Theater Review - Topher Payne takes his shows on the road

Award-winning Atlanta playwright brings his original productions to Chicago and Alaska

The rest of the country’s knowledge of great Southern playwrights may begin and end with Tennessee Williams, but writers like Atlanta’s Topher Payne are working hard to change that perception. This month, a production of his play Angry Fags opened at the Steppenwolf Theatre in Chicago, and he is taking another of his plays, Perfect Arrangement, all the way to Alaska. Meanwhile, he continues to direct and appear onstage in Atlanta, and he is collaborating with other local playwrights on a new work to premiere next year. Oh, and there’s a Christmas special in the works, too.

Angry Fags premiered in Atlanta in February 2013, and it immediately garnered national attention for Payne’s ability to handle activism with a comedic touch. Speaking of the production, shortly before its premiere in Chicago, Payne laughed over some slight differences from the original.

“Well, it’s shorter! It’s the nature of the beast with how Atlanta develops and premieres new work,” Payne says. “We unfortunately don’t have the set-up for being able to do extensive previews, and kind of the final step for developing a new script is really the mentorship of the audience. In Atlanta, the typical run is three weeks and you may get one or two previews before you open, so there really isn’t the opportunity to develop the work in previews.”

So, while the Atlanta version of Angry Fags may have been the extended, uncut version, Chicago audiences are seeing a somewhat condensed story. Of course, one challenge of the new production was ensuring that the Chicago actors developed the appropriate Atlanta dialect. On the first night of rehearsals, Payne enjoyed half-hour meetings with each of the cast members to discuss the script. He realized later that “while they were of course listening to what I was saying, they were also paying attention to how I was saying it,” as they developed their ears for our local tones. He has also enjoyed the different energy brought by the improv backgrounds of the actors, and they have continued to make changes through two weeks of preview performances. The play will run at Steppenwolf through April 26, part of the Garage series, presented by Pride Films and Plays.

Before the month is over, Payne will head to Anchorage, Alaska, to debut his work Perfect Arrangement. Then he will return in time to appear as Julia Sugarbaker in the annual Onstage Atlanta production of Designing Women.

On the local front, Payne has been working with fellow playwrights Johnny Drago and Suehyla El-Attar on The Kim Basinger Project, set to premiere at Aurora Theatre in May 2016. This play will discuss Basinger’s purchase of the town of Braselton, Ga., in 1990, and her subsequent loss of the town through bankruptcy after a lawsuit. As Payne notes, “She bought it with the Batman money and lost it with the Boxing Helena money.” Basinger herself is not a character in the play, as Payne and his co-writers wanted to tell the story from the residents’ perspective, exploring their emotions as they learn both that their town can be bought, and later, that it apparently has no value. Payne describes the production as funny, sad, and very specific to the state, and the City of Atlanta, more specifically, “this concept of rebuilding the New South and the idea that everything is a commodity,” he says.
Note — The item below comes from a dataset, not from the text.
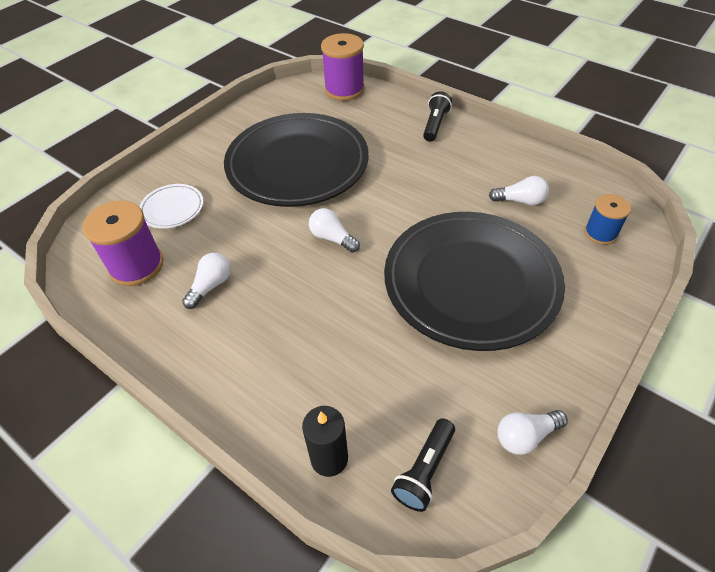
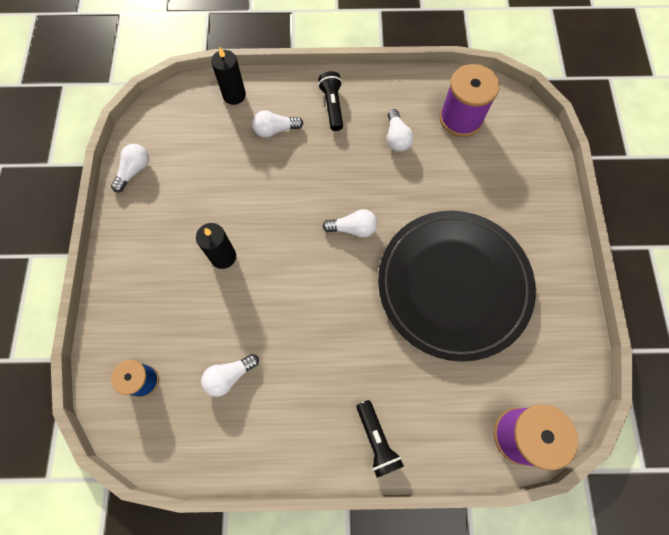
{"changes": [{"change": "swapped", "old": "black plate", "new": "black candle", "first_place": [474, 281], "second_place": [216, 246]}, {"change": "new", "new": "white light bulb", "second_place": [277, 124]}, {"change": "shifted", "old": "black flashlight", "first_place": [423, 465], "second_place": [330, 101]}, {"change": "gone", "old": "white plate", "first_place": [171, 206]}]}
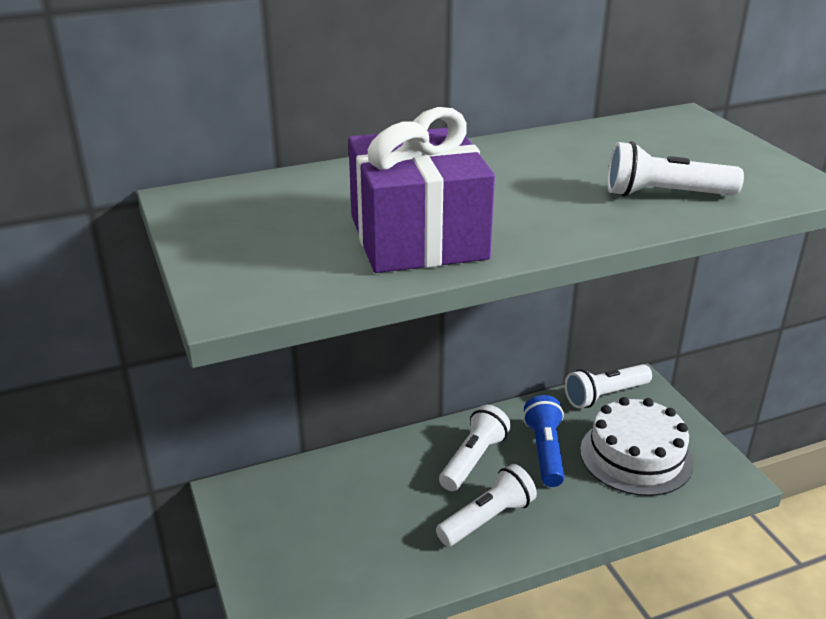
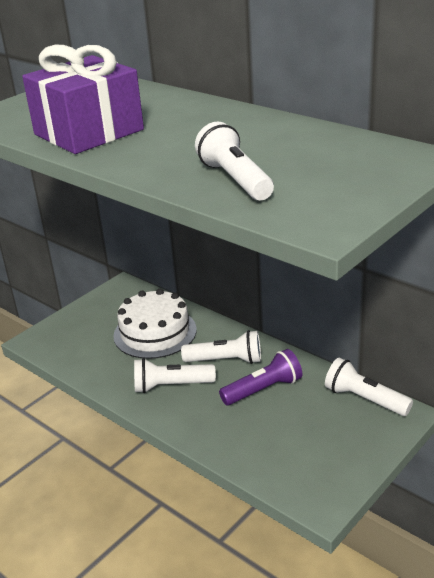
{"changes": [{"change": "shifted", "old": "white cake", "first_place": [637, 446], "second_place": [155, 324]}, {"change": "rotated", "old": "white flashlight", "first_place": [486, 505], "second_place": [175, 375], "degrees": 150}, {"change": "repainted", "old": "blue flashlight", "new": "purple flashlight", "first_place": [544, 441], "second_place": [260, 377]}]}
When asked how he stays on top of all of these productions, Payne laughs it off. “It’s all I know how to do,” adding that from a very young age, he began writing stories and making other children act them out. “When you are having a career as a working artist, you’re like any other small business. If you’re not open for business that day, then no money is coming in. If you’re really going to make a go of it, you have to be prepared for there to be several pots on the stove at any given time.”

And while he loves laughter and comedy, Payne clearly takes his responsibilities seriously.

“Anytime an Atlanta artist is picked up out of town, you get that opportunity to be a cultural representative of the work that we do here,” he says. “I’m proud to be part of a generation of writers who are taking ownership of the beautifully complicated identity of being an Atlantan and being a Southern artist.”